The modern Burch-Schneider antiprotrusio cage for the treatment of acetabular defects: is it still an option? A systematic review.
Academic Article
Overview
abstract
BACKGROUND: A number of papers have been published about the clinical performance of modern rough-blasted titanium Burch-Schneider antiprotrusio cages (BS-APCs) for the treatment of acetabular bone defects. However, no systematic review of the literature has been published to date. METHODS: The US National Library of Medicine (PubMed/MEDLINE), EMBASE, and the Cochrane Database of Systematic Reviews were queried for publications using keywords pertinent to Burch-Schneider antiprotrusio cage, revision THA, and clinical outcomes. RESULTS: 8 articles were found to be suitable for inclusion in the present study in which 374 cases (370 patients) had been treated with modern BS-APCs. Most acetabular bone defects were type 3 according to the Paprosky classification (type 2C: 18.1%, 3A: 51%, and 3B: 28.9%).
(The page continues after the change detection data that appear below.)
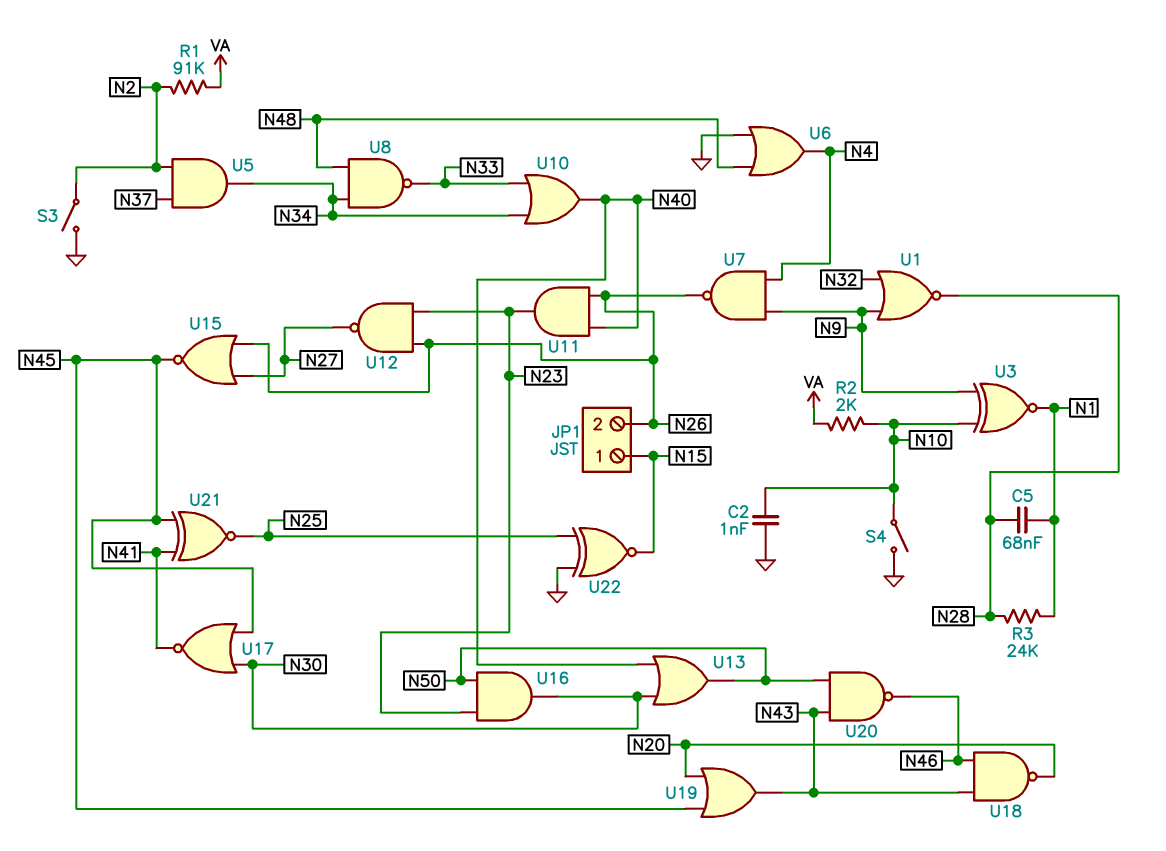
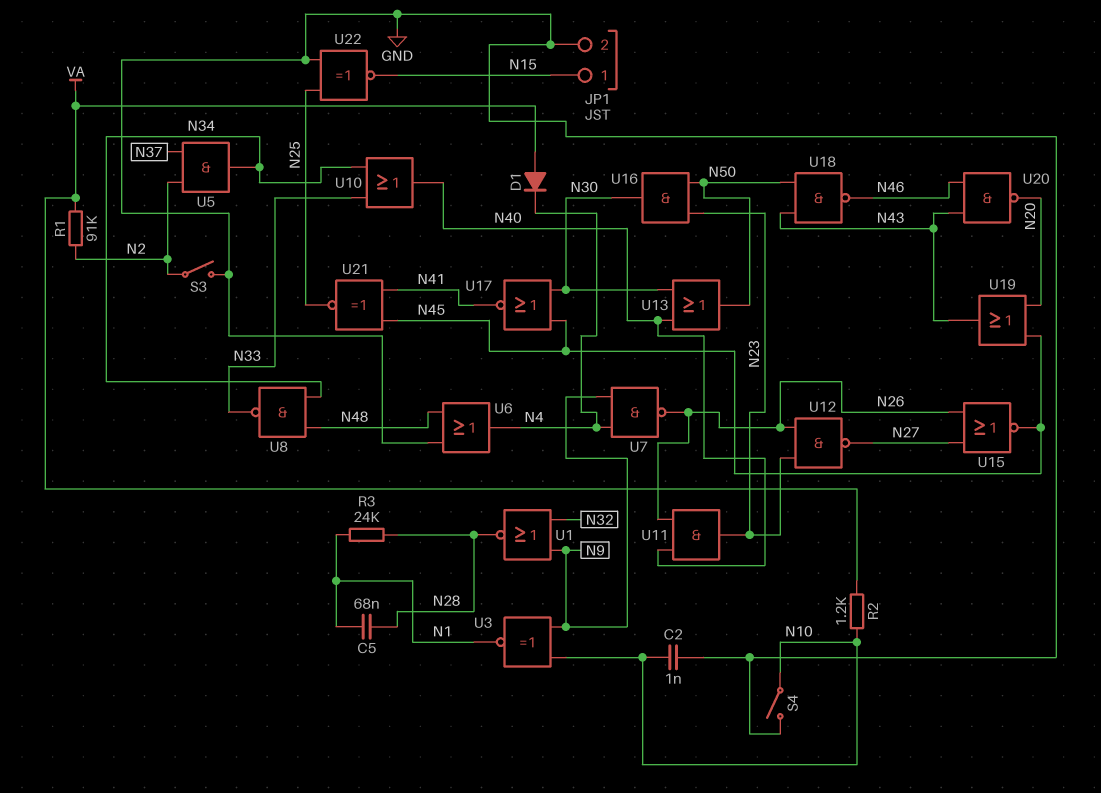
D1: none -> diode (A VA, K N4)
JP1 pin 2: N26 -> GND
R2: 2k (N10, VA) -> 1.2k (N10, VA)
U18: NAND (in N43, in N46, out N20) -> NAND (in N43, in N50, out N46)
U20: NAND (in N43, in N50, out N46) -> NAND (in N43, in N46, out N20)

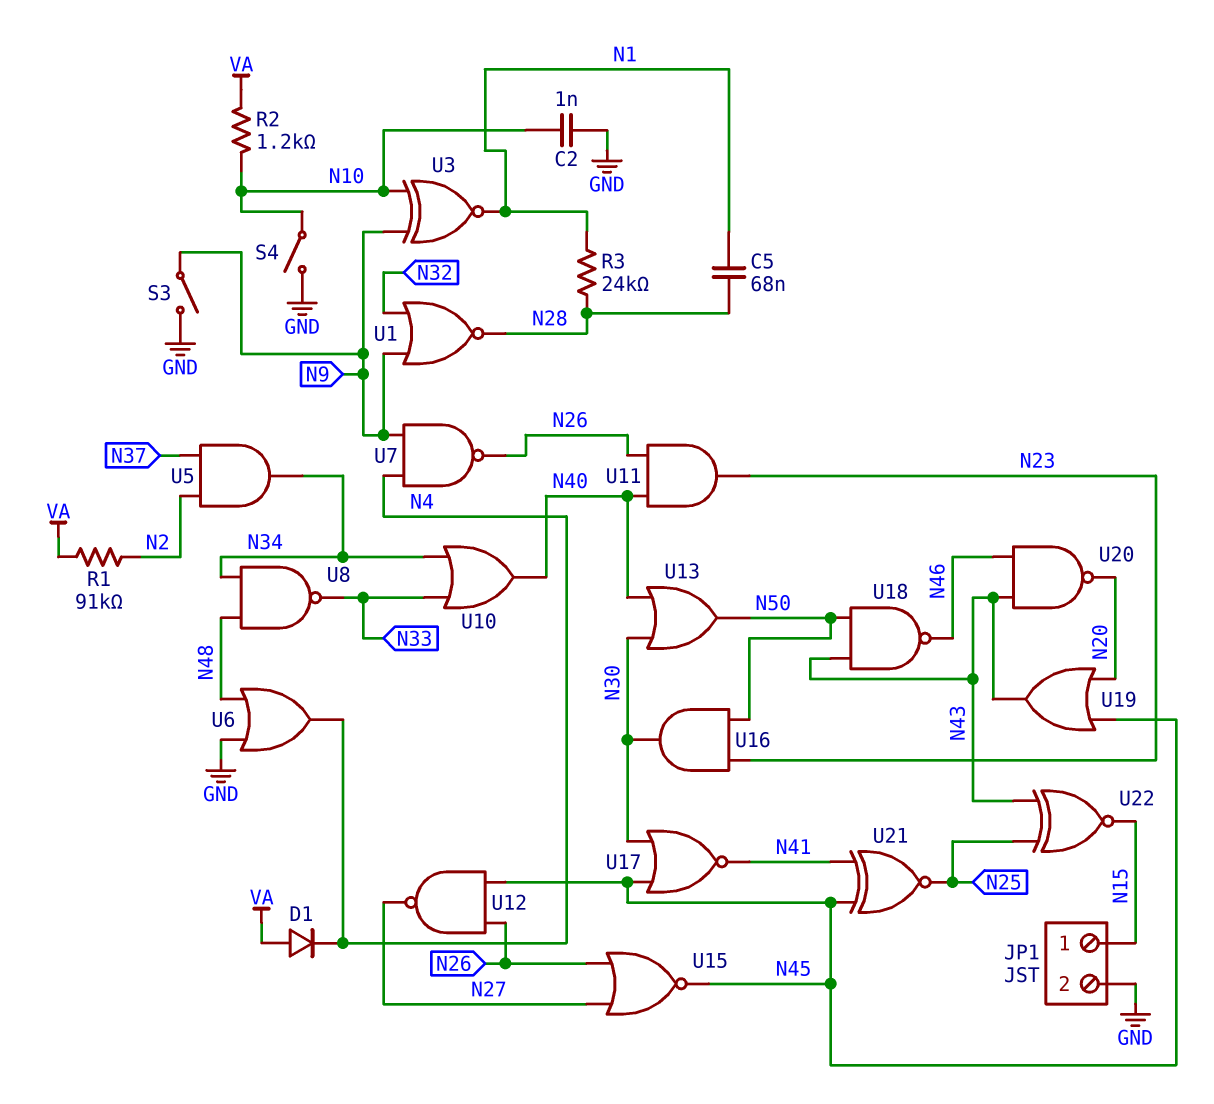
S3: switch (GND, N2) -> switch (GND, N9)
U12: NAND (in N23, in N26, out N27) -> NAND (in N26, in N45, out N27)
U22: XNOR (in GND, in N25, out N15) -> XNOR (in N25, in N43, out N15)

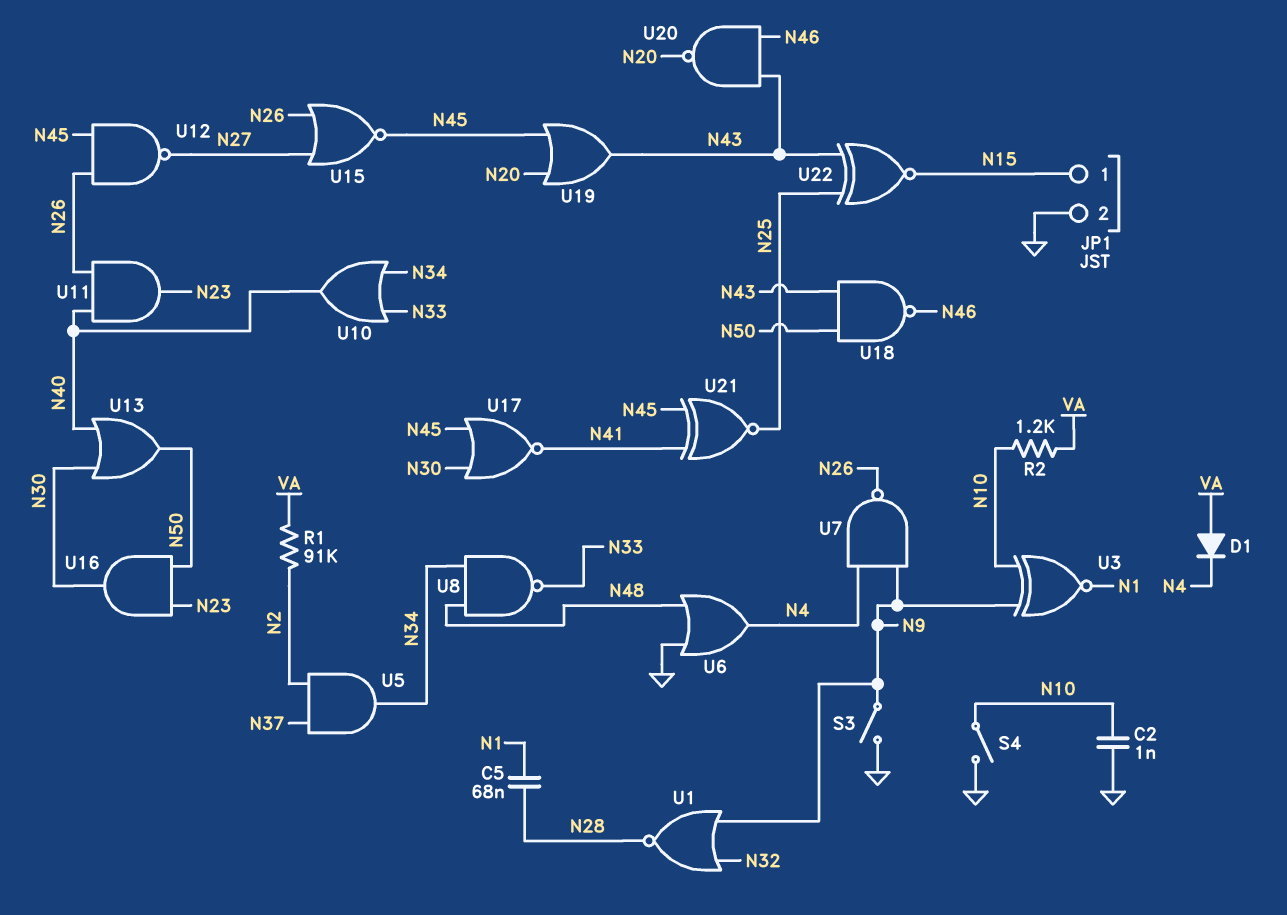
R3: 24k (N1, N28) -> none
The overall re-revision rate for the 374 acetabular reconstructions with modern BS-APCs was 11.5% (43 cases). The short-term survival rate of the modern BS-APC construct was 90.6% (339 out of 374 cases), while the mid-term survival rate was 85.6% (320 out of 374 cases), and the long-term survival rate 62% (54 out of 87 cases). The most common reasons for revision were aseptic loosening (5.6%), periprosthetic joint infection (3.8%), dislocation (2.7%), and acetabular periprosthetic fracture (1.9%). CONCLUSIONS: There was moderate quality evidence to show that the use of modern rough blasted titanium BS-APCs in cases of acetabular bone loss has an unacceptably high failure rate (38%). Given that antiprotrusio cages do not provide any biological fixation, we would not recommend the routine use of modern BS-APCs in complex revision THA cases. By contrast, the satisfactory short- to mid-term outcome of modern BS-APCs in combination with their low cost compared to highly porous acetabular implants, make us feel that BS-APCs might still be used in selected elderly or low-demand patients without severe superomedial acetabular bone loss.